Alfonso Cuarón é o primeiro mexicano a ganhar um Oscar como melhor diretor e considerado um dos melhores cineastas do mundo. Seu filme é uma poesia cinematográfica rica em detalhes, melancolia, drama e emoção. A história se concentra em um personagem que, na vida real, é tratado como secundário ou até irrelevante: Cleo, a babá da família burguesa, descendente do povo Mixteca, um povo pré-hispânico que vivia nas regiões montanhosas de Mixteca, no México.

Essa família para a qual Cleo trabalha, é a típica de classe média em ascensão durante um momento de desenvolvimento ilusório que a América Latina passava, a família “perfeita”, se não fosse pela tensão que a cerca. O pai abandona os filhos e a esposa.
Cuarón utilizou vários signos em sua representação do afastamento por parte do pai, como o Ford Galaxy – um carro considerado de luxo na América Latina dos anos 1970 – que não cabia na garagem e, obviamente, a distância física do provedor da família, trabalhando constantemente.
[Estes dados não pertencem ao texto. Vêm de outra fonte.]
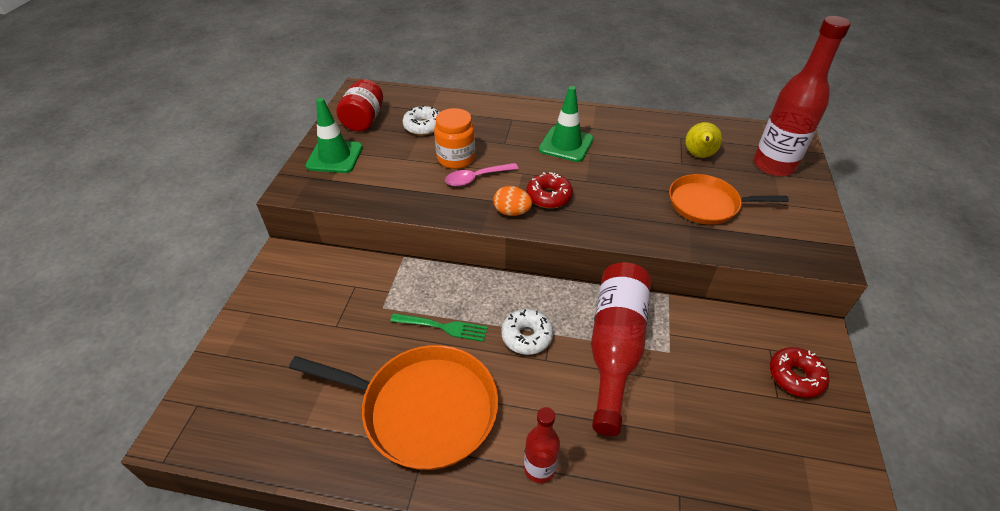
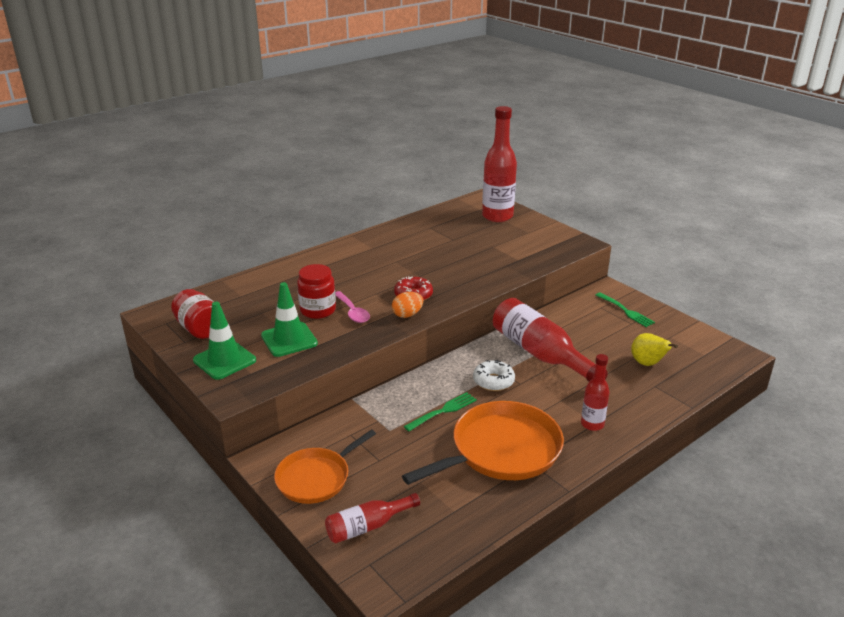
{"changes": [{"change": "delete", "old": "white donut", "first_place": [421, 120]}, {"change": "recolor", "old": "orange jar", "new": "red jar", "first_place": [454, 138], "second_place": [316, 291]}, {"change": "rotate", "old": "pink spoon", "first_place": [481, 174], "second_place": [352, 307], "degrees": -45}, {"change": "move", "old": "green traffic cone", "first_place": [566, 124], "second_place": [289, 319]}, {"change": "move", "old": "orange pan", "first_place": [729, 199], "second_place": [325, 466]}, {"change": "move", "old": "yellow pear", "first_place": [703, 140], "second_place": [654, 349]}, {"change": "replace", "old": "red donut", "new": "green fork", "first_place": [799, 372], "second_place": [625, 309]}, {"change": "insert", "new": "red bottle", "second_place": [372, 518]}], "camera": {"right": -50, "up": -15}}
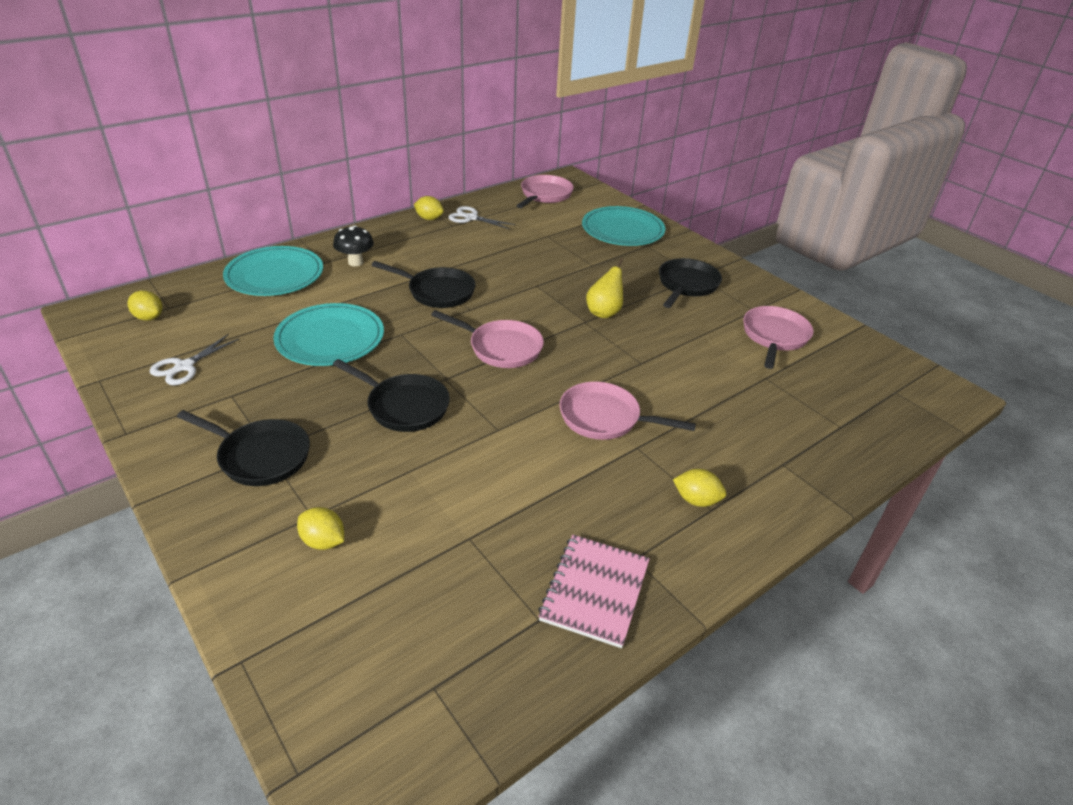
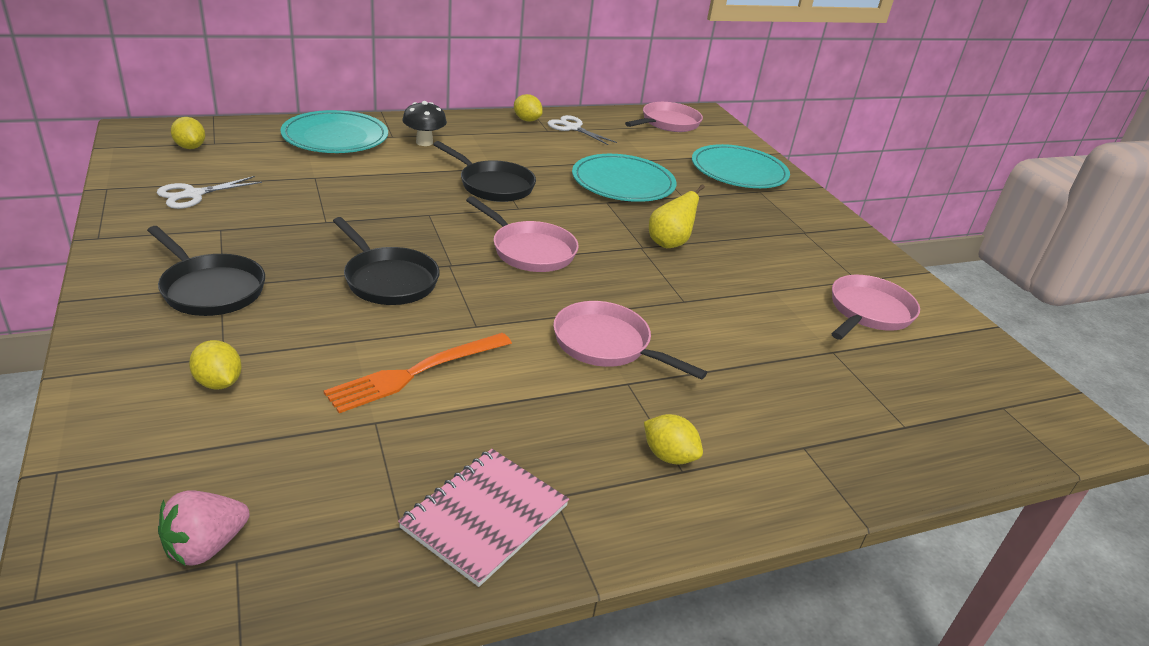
{"changes": [{"change": "move", "old": "turquoise plate", "first_place": [328, 334], "second_place": [624, 178]}, {"change": "delete", "old": "black pan", "first_place": [690, 283]}, {"change": "insert", "new": "pink strawberry", "second_place": [204, 528]}, {"change": "insert", "new": "orange fork", "second_place": [418, 373]}], "camera": {"right": 15, "up": -5}}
É importante destacar também o fato de Cleo conhecer um jovem rapaz que faz parte de um grupo paramilitar usado pelo governo mexicano como repressão entre as décadas 1960 e 1980 – Los Halcones – que a engravida e a abandona. Cleo é acolhida e protegida por essa família, onde mulheres lutam para sobreviver de uma tragédia. Uma família marcada pelo abandono.
Além disso, é deslumbrante e impossível de notar a perfeição com que o México dos anos 70 é retratado tanto estética, como histórico-socialmente no longa-metragem de Alfonso Cuarón. Uma cena que mexe muito com qualquer pessoa que a veja, é o momento de enfrentamento entre os paramilitares e estudantes de uma das universidades públicas da Cidade do México. Uma cena com gritos, tiros, mortes e desespero.

Essa forma que o diretor conecta o contexto sociopolítico do país, uma época violenta, com o dia a dia de uma família, foi brilhante. É a máxima representação, não somente do México, como da América Latina como um todo, marcada pelas mesmas situações de um tempo agressivo e incerto, o qual tem influencia na cultura e na política até a atualidade.